I was careful to specify nut and bolt, carriage or plow bolt, not screws, lag bolts or nails. This won't crack anything, it simply binds the pieces together. For small stuff you can use a machine screw and corresponding nut.


----------



## Redoak49 (Dec 15, 2012)

If I was going to do anymore to it, I would drill some 3/8" holes and put in some 3/8" oak dowels across the crack. This whould held keep it from opening up any more.


----------



## Dal300 (Aug 4, 2011)

*a1Jim*, I have used this method many times in repairing cracks. Putting the vacuum nozzle beside the crack does the same as from the backside of the crack.


----------



## a1Jim (Aug 9, 2008)

Hi bobro
I usually start my comments by putting the persons name to whom I'm addressing my comment to,in this case I was addressing my comment to Jawshoe, I don't think I said anything to say your comment was not correct,I was simply expressing my opinion. 
As far as your approach of putting bolts through legs to repair furniture,it's not something I would normally consider unless the furniture is something like on an outdoor 2×4 chair or swing set . If it works for you that's great.
We all do things differently that's what makes the world go around.

Dallas 
Using the vacuum on the end grain sounds interesting,If this technique works for you I certainly believe you reports that it works for you,but as I said I've never seen anyone use this approach . I have routinely used the vacuum trick behind cracks for years with success also.

Just for the record,when I make a suggestion on how to do any particular operation or technique it's based on my close to 30 years as a professional woodworker and as a woodworking teacher of 10 years. Does this mean I'm always right and everyone else is wrong? NO WAY! I'm just trying to help folks out with what I know,there are probably millions of people who know more than I do.


----------



## Dal300 (Aug 4, 2011)

*a1Jim* Heh heh heh, we were speaking of the same method, just in different words.

I meant putting the nozzle near the far end of the crack, with the glue nozzle between the far end and the nozzle. Sliding the vacuum along at the same as the glue, you can keep the glue moving into the crack with few voids, and most voids fill when clamps are applied.
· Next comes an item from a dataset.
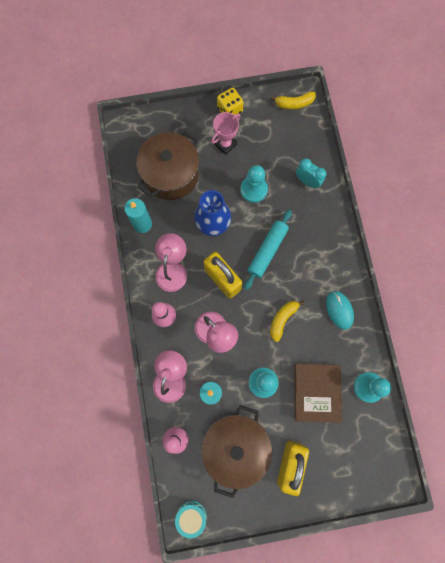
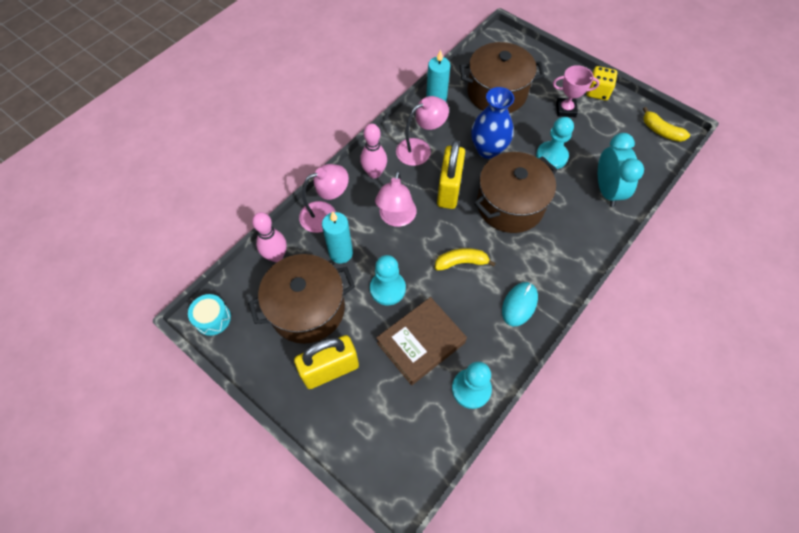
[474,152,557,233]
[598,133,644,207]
I don't have your experience, but I have tried a lot of ways that don't work, (That's called experience). Then too, I remember more and more of what my dad and grand dad taught me.

(Things like how to use a square nail which gives a lot of new wood workers fits.).


----------



## a1Jim (Aug 9, 2008)

Hey Dallas
I guess sometimes when I post It's written out like my way is the only way,not so. Just because I haven't tried it doesn't mean it's wrong or not better than what I do. I'm always interested in your comments and feel they can teach us all things we haven't done or know about before.
Have a great day bud
Merry Christmas


----------



## Dal300 (Aug 4, 2011)

You too my friend. We are closer in thought and method than you may think!


----------



## SirIrb (Jan 12, 2015)

Blow the glue in with an air compressor. Start with full force and then crank the pressure down and go to 20 psi then 10psi.


----------